Ted Tanner: Yeah, the network, as I always say, she who has distribution wins in software. Doesn't matter if you're making pencils or inaudible or paperclips. If you got the distribution, win. So, technical evangelism is paramount. The two best companies in the industry are Apple and Microsoft and we work closely with them. But technical evangelism at the most highest scale in advocacy, if you will, is paramount, and I believe getting the word out there, doing demos, doing hackathons, really ramping things up. And you've had Chris Ferris on here. I mean, he's awesome. So, this is a case where we have to get the word out on the usage of open source, the usage that this is possible even, and the usage that the community and the industry writ large is supporting it. Because I will tell you, the hyperscalers and other companies are definitely, I mean, look at what all of the other companies have put into the open source. So completely agree. Yeah.
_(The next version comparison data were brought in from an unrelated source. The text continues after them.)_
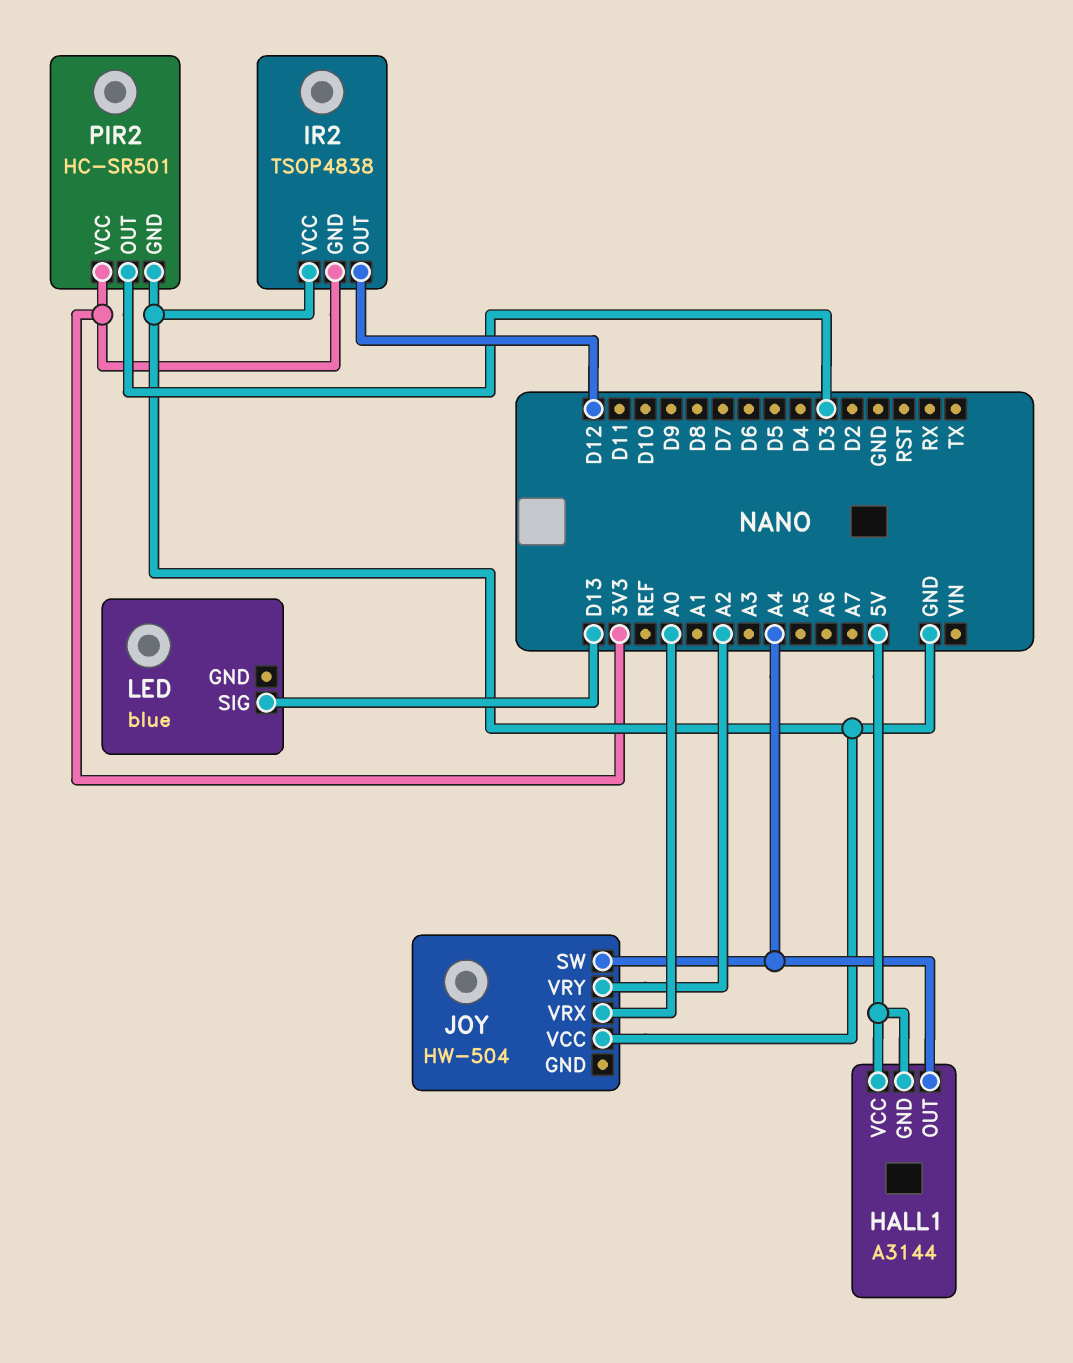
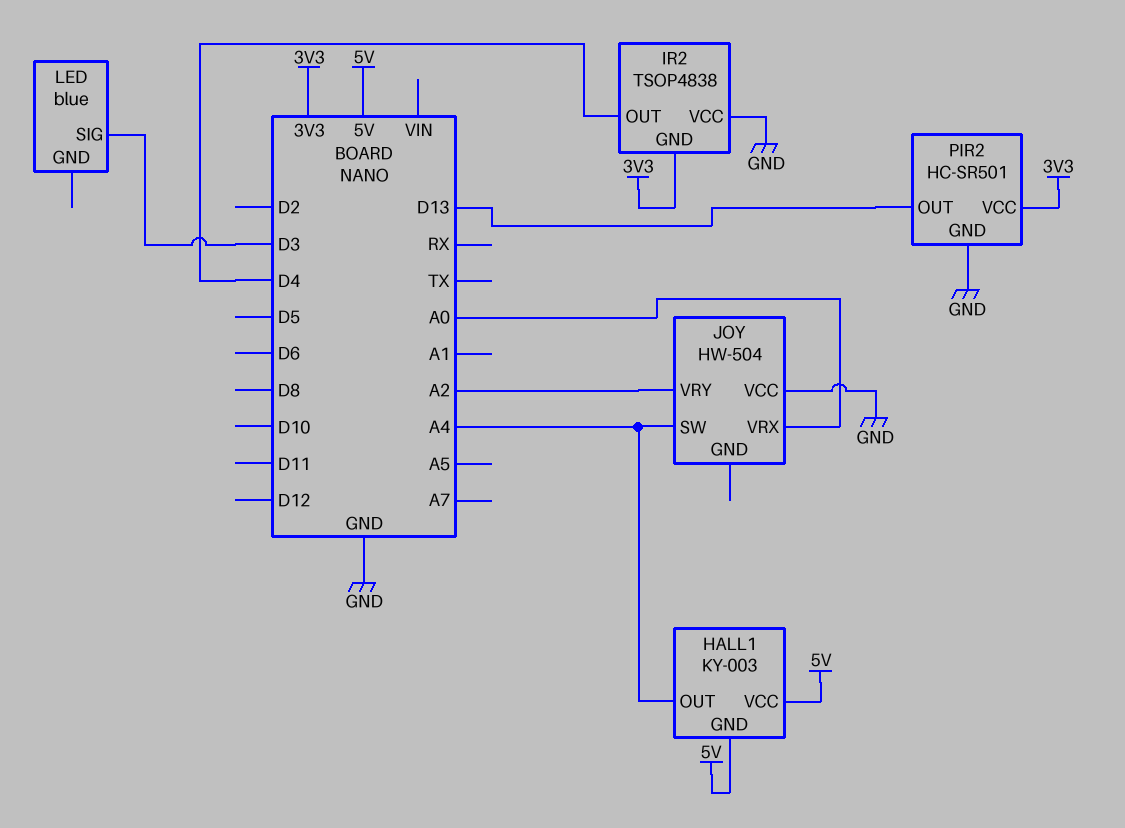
HALL1: A3144 -> KY-003
IR2 pin OUT: D12 -> D4
LED pin SIG: D13 -> D3
PIR2 pin OUT: D3 -> D13

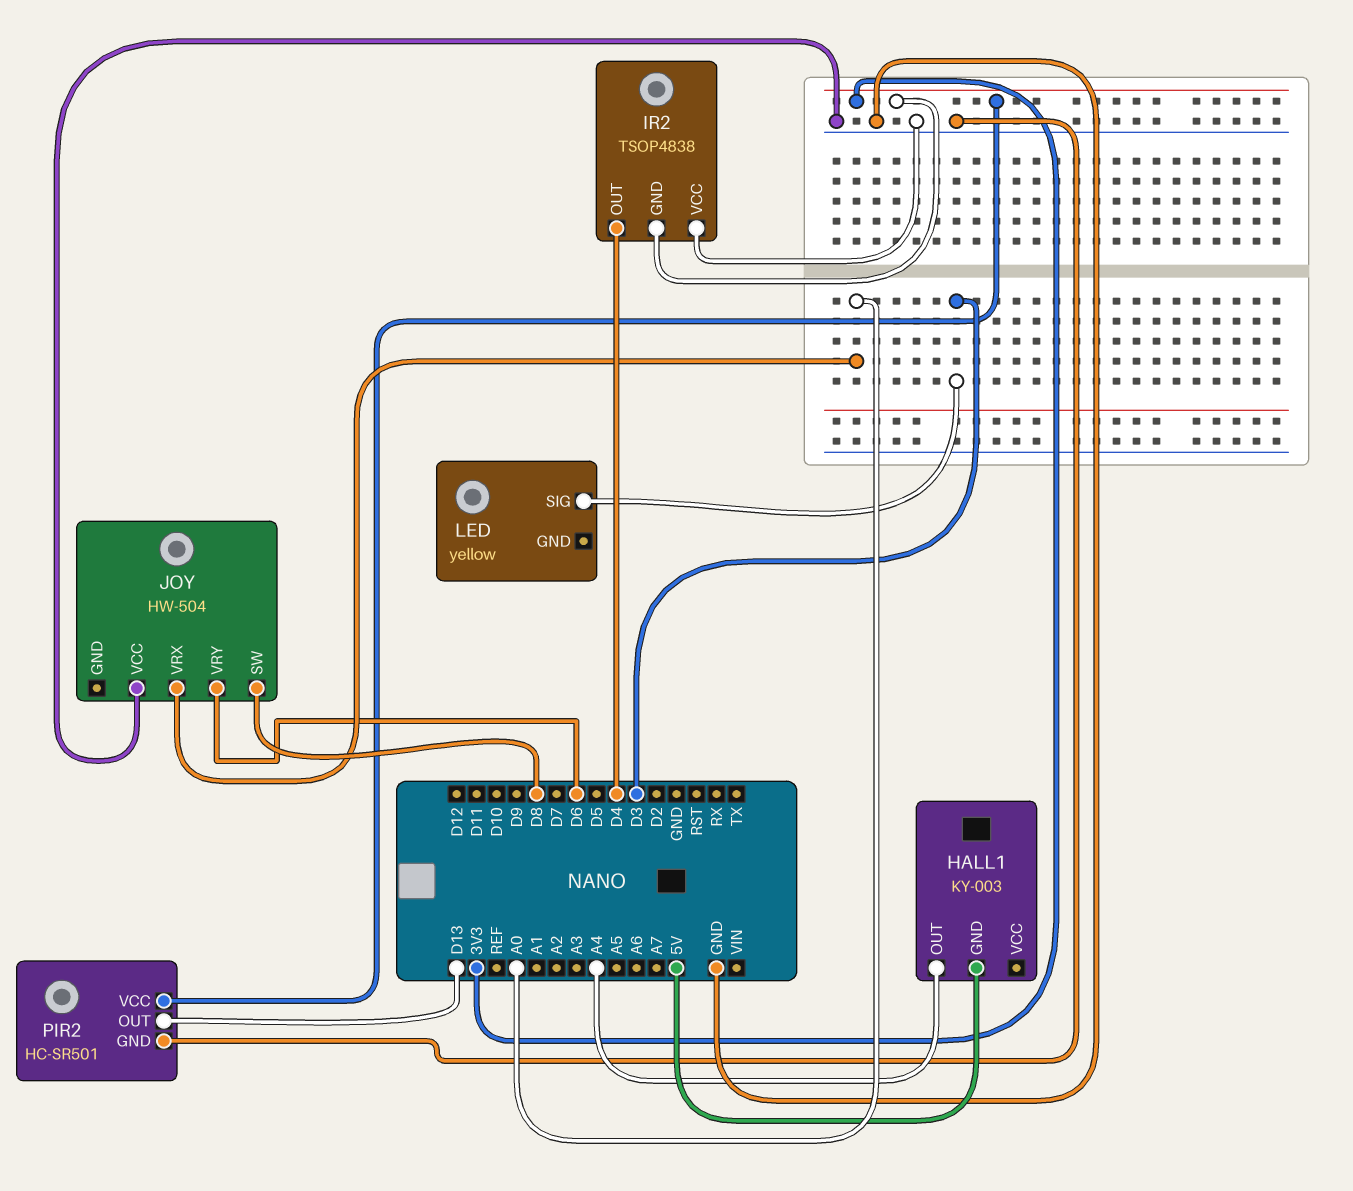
HALL1 pin VCC: 5V -> none
JOY pin SW: A4 -> D8
JOY pin VRY: A2 -> D6
LED: blue -> yellow

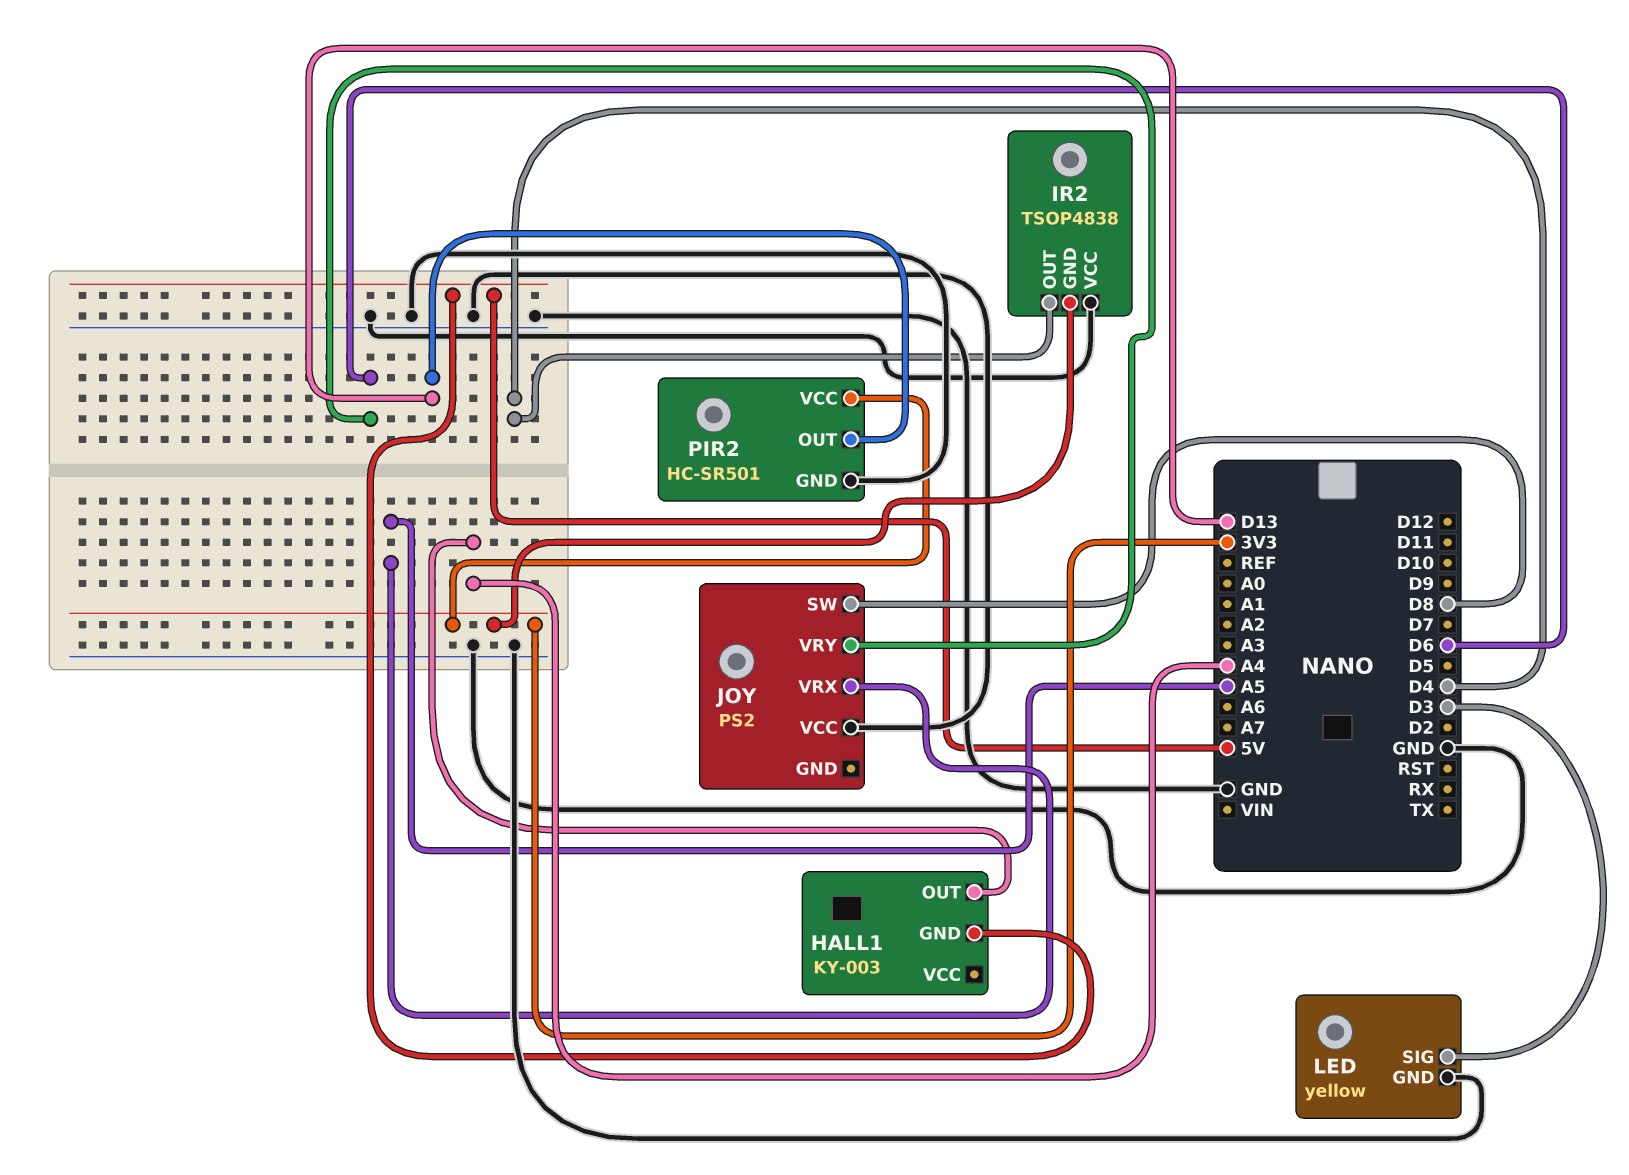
JOY: HW-504 -> PS2
JOY pin VRX: A0 -> A5
LED pin GND: none -> GND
Luke Schantz: And just to echo that, it makes so much sense for a hackathon project too, because if you're building in that environment, well, first of all, it's easy to have the connections and get started and not worry about all the underground sausage, but now the semblance of your idea is actually in a place that you can grow from and it can become real, because sometimes these projects coming out of hackathons, they turn into startups, they turn into open source projects and... I wore my Health Hackathon shirt today for the podcast. This was IBM and Johnson& Johnson sponsored at Cornell Health and it was right at the January, right when the pandemic was hitting and we did a pivot to a COVID 19 theme. John Wolicki was there helping the teams and I was actually blown away by the sophistication of the solutions that these teams came up with in 48 hours. Remarkable.
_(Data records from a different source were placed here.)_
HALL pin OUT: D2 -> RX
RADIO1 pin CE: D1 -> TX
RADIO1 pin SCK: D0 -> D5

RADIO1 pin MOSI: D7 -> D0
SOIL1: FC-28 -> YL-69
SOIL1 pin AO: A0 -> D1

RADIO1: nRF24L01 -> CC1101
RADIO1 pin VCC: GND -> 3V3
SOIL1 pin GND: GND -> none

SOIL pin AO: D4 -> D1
Ted Tanner: And that's a great point. One of the things that has ushered in along with the new legislation is the pandemic has compressed the timeline of urgency relative to how fast we should be developing in the market. So, that's a very cogent point, so completely agree. I think that's greatly compressed things like the time to market for telehealth and allowing the virtualization of the provider to the consumer. I don't use the word patient because eventually I want healthcare to be preemptive and incentivized against the consumer. The other thing is that I just want to clear the air is we talk about providers a lot, and it's the goal of Watson Health to augment the healthcare professional. Full stop. I implore any developer out there. Listen to the pharmacist, the nurse, the healthcare provider, the surgeon, because they are the front lines, they are the rock stars, they know the use cases, and take those use cases in features and put them up on ZenHub and start doing PRs. As simple as that, Luke.
Adam Orentlicher: Yeah.
Joe Sepi: Let me ask a pointed question and I'll be blunt, and when I ask this I'm talking about the industry. Does healthcare care about open source?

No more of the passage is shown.